Baalu has defended his actions by making two points. One,
that there was a Madras High Court order directing GAIL to supply gas to the
firm, which was not being adhered to. The recourse was to file a contempt
petition, why meet Deora and write to the PM? Two, he was trying to save his
sick companies from closing down and rendering workers jobless. There are more
than 6,000 sick industrial units in the Government and States. Why hasn’t Baalu
"put in a word" to the PMO to save these units?
Clearly, the Minister and the Government needs a quick recap
of history. Specifically, the infamous Mundhra scandal which rocked Parliament in
1958, leading to the then Finance Minister TT Krishnamachari’s resignation. The
cause celebre was the Government
asking the Life Corporation of India
to purchase Rs 12.4 million worth of shares in six companies belonging to Calcutta industrialist
Haridas Mundhra to bail him out.
The nation-wide furore led to the appointment of the Justice
Chagla Commission. During the inquiry, Krishnamachari tried to distance himself
from the LIC and the actions of his Finance Secretary. However Chagla held that
the Minister was constitutionally responsible for the actions of his Secretary
and could not take shelter behind them nor could he disown their actions. Look
at the irony. Baalu confesses of “putting in a word” yet the Government is mum about
asking him to resign, notwithstanding the Opposition clamour.
Amidst all this hangama
none has the time or inclination to see the body-blow dealt to Parliament.
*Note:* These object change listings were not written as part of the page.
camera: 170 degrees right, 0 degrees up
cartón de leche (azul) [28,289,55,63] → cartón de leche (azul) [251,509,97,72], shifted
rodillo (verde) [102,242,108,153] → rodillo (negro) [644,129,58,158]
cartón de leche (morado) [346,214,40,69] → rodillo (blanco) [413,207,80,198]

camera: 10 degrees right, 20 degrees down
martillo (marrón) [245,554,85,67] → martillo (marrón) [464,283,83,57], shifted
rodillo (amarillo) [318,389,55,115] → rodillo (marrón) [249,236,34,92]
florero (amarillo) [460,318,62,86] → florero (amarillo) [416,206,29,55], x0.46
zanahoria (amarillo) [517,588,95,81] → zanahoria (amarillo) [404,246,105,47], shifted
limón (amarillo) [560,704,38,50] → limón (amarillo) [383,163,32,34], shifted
By none less than the Prime Minister. Clearly, Manmohan Singh’s refusal to
answer the Opposition’s pointed queries on the PMO’s role in L’ Affaiire Baalu
goes against the tenets of democracy and dilutes Parliament’s authority to
demand accountability from the Head of Government. What is unpardonable is that
the PM quietly left the House even as MPs demanded an answer.
Remember, unlike the Presidential form of Government wherein
a President is not answerable for his actions, Parliamentary democracy’s
greatest strength lies in a MP’s right to ask any question of the Prime
Minister which he is obliged to answer. As also his basic right to information
and demanding accountability. By choosing to shy away from replying, Manmohan
Singh has raised more doubts about his Office’s role. Plainly, if the PM and
his officials had not issued any order/instructions to help the Union
Minister`s family.firm, why shy from stating this in Parliament? Certainly it
is not the job of the Petroleum Minister to speak for the PMO.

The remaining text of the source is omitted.